Slowtwitch: Is your position entirely power and comfort generated? If you made a positional change to reduce drag, what was it?

Andrew: My position is constantly getting tweaked. I am greedy and good is the enemy of great, and I feel I am just good, so I strive for great. A power-generated position is back around 75 degrees, a super aero position is up around 80-degrees with short cranks. As for comfort, the most comfortable place is on the couch in my NormaTec boots. Comfort is important when it comes to time trial efficiency, it does not matter how aero you are or can be if you cannot get in that position and stay there. While I have not figured out how to get my couch effectively on my bike, ProLogo has worked with me using heir CPC technology to design a saddle that allows me to deliver maximal speed.

Slowtwitch: Do you know how much drag you generate at 30mph?

Andrew: I don't know how much in grams or watts. I know that country miles go by in less than 2 minutes at 425 Watts in training.

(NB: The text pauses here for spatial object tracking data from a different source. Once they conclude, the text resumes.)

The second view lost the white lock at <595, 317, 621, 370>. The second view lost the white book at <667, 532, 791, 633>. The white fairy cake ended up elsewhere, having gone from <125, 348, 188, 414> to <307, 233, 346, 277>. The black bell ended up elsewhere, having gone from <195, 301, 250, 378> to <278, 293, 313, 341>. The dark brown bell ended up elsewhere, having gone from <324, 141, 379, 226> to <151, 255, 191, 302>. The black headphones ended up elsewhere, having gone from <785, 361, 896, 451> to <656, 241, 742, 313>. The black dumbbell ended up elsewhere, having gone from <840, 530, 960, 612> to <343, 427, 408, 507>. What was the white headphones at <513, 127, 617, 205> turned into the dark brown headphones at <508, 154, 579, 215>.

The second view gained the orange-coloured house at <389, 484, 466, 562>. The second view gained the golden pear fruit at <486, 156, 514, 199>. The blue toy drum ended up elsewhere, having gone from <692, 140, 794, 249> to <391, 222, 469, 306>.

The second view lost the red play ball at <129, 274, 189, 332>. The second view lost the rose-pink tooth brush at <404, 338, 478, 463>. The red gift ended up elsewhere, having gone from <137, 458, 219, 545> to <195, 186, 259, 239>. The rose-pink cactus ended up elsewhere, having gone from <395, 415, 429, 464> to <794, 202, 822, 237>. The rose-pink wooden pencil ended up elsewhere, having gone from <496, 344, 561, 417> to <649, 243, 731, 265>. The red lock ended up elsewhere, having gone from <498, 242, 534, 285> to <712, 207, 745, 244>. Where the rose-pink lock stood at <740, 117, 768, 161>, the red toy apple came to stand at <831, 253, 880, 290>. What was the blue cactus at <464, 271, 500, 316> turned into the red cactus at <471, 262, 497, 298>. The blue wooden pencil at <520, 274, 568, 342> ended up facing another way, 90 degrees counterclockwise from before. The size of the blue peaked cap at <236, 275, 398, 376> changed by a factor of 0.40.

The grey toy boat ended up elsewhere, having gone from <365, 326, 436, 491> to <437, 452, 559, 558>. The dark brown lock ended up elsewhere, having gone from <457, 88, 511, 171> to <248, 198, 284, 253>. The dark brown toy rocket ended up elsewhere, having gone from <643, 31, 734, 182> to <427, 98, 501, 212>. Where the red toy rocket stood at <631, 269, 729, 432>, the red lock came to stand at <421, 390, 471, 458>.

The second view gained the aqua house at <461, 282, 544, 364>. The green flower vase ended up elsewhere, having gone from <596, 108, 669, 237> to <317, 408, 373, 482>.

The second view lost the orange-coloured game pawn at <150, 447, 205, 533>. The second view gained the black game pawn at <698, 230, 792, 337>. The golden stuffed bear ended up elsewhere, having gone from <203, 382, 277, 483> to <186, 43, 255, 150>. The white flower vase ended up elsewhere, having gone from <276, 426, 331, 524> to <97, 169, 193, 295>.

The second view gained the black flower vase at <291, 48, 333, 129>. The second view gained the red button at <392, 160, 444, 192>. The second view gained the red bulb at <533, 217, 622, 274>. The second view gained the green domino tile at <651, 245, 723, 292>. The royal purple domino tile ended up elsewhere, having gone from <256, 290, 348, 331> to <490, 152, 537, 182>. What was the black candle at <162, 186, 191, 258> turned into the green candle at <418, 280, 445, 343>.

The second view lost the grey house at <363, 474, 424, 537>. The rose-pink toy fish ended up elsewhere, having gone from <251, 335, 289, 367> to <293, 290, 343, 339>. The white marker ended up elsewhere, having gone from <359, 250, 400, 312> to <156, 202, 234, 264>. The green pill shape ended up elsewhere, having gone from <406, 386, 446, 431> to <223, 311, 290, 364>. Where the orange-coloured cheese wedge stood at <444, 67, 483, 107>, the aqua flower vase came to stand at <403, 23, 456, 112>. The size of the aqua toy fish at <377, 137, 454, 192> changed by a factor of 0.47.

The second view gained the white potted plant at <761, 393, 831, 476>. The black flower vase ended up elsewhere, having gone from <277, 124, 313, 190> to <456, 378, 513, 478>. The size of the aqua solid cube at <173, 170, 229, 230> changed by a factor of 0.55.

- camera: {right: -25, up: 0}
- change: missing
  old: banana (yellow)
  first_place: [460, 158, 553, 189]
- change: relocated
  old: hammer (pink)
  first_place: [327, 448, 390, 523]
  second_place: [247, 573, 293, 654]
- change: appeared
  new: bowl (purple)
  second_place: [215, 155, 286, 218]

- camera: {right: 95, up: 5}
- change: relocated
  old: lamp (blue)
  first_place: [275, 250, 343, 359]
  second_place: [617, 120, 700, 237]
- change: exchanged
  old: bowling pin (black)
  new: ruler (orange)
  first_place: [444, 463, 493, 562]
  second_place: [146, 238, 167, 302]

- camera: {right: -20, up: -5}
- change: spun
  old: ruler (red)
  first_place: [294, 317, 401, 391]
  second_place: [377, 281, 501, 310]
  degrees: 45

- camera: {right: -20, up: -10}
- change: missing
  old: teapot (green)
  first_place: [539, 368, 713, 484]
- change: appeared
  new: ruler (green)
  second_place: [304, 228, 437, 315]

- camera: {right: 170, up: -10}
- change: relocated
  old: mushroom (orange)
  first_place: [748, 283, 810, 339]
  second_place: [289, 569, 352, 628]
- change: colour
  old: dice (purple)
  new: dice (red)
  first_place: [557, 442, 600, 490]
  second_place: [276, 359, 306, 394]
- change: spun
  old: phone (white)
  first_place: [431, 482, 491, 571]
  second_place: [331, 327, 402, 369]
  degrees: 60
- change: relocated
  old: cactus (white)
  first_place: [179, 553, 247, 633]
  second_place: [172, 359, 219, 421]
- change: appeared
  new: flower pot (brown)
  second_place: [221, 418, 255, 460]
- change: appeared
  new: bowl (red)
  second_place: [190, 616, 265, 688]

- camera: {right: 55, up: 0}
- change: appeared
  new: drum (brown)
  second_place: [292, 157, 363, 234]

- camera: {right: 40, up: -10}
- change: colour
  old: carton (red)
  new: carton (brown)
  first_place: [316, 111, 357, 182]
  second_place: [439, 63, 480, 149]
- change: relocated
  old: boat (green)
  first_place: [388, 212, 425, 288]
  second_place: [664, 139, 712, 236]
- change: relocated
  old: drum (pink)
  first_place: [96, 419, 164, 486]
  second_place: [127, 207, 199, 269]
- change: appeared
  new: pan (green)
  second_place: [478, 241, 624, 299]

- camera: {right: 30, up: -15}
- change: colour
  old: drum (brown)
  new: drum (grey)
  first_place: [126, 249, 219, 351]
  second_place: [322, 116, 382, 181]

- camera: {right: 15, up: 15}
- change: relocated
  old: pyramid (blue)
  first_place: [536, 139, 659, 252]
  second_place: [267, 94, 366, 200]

Slowtwitch: You're riding some old school cabled shift systems, aren't you? Are you just getting paid a lot of money to ride it, or do you specifically like it?

Andrew: I am a mechanical engineer, electronics are like kryptonite! In all seriousness the Vision drive train is wicked fast. I have tested 1x, Di2, and a lot of other things but the fastest has been the Vision drive train. Everybody commented and laughed about Ceramic Speed's monster derailleur [Andrew probably means Ceramic Speed's oversize derailleur pulley system] at Interbike, but Vision has silently been making an aero rear derailleur with 15t for a few years now (11t has been the standard) and it is wicked fast.

Slowtwitch: And finally the big question everybody wants to have asked. If you rode 5 minutes slower in an Ironman, would you run 6 minutes faster? Before you answer, in 1995 Thomas Hellriegel rode 11 minutes faster than Jürgen Zäck in Kona, and 17 minutes faster than Mark Allen and most of the rest of the top-10, and got ran down by Mark. In 1997 he rode 2 minutes slower than Zäck, and then between 8 and 12 minutes faster than the rest of the top-10, and he won the race. Of course there's more to the story, such as, he didn't have a Mark Allen or a Luc Van Lierde running a 2:41 marathon in 1997. And, Stadler did his best work when he throttled everyone during the bike leg. So can you tell the readers about the Starykowicz strategy, why it is what it is, and what you think riding slower would do to your overall race?

Andrew: Dan, point taken. My race is quite simple: number-1, get away, number-2, establish the metronome, number-3, finish first. Fighting to Win & Punish.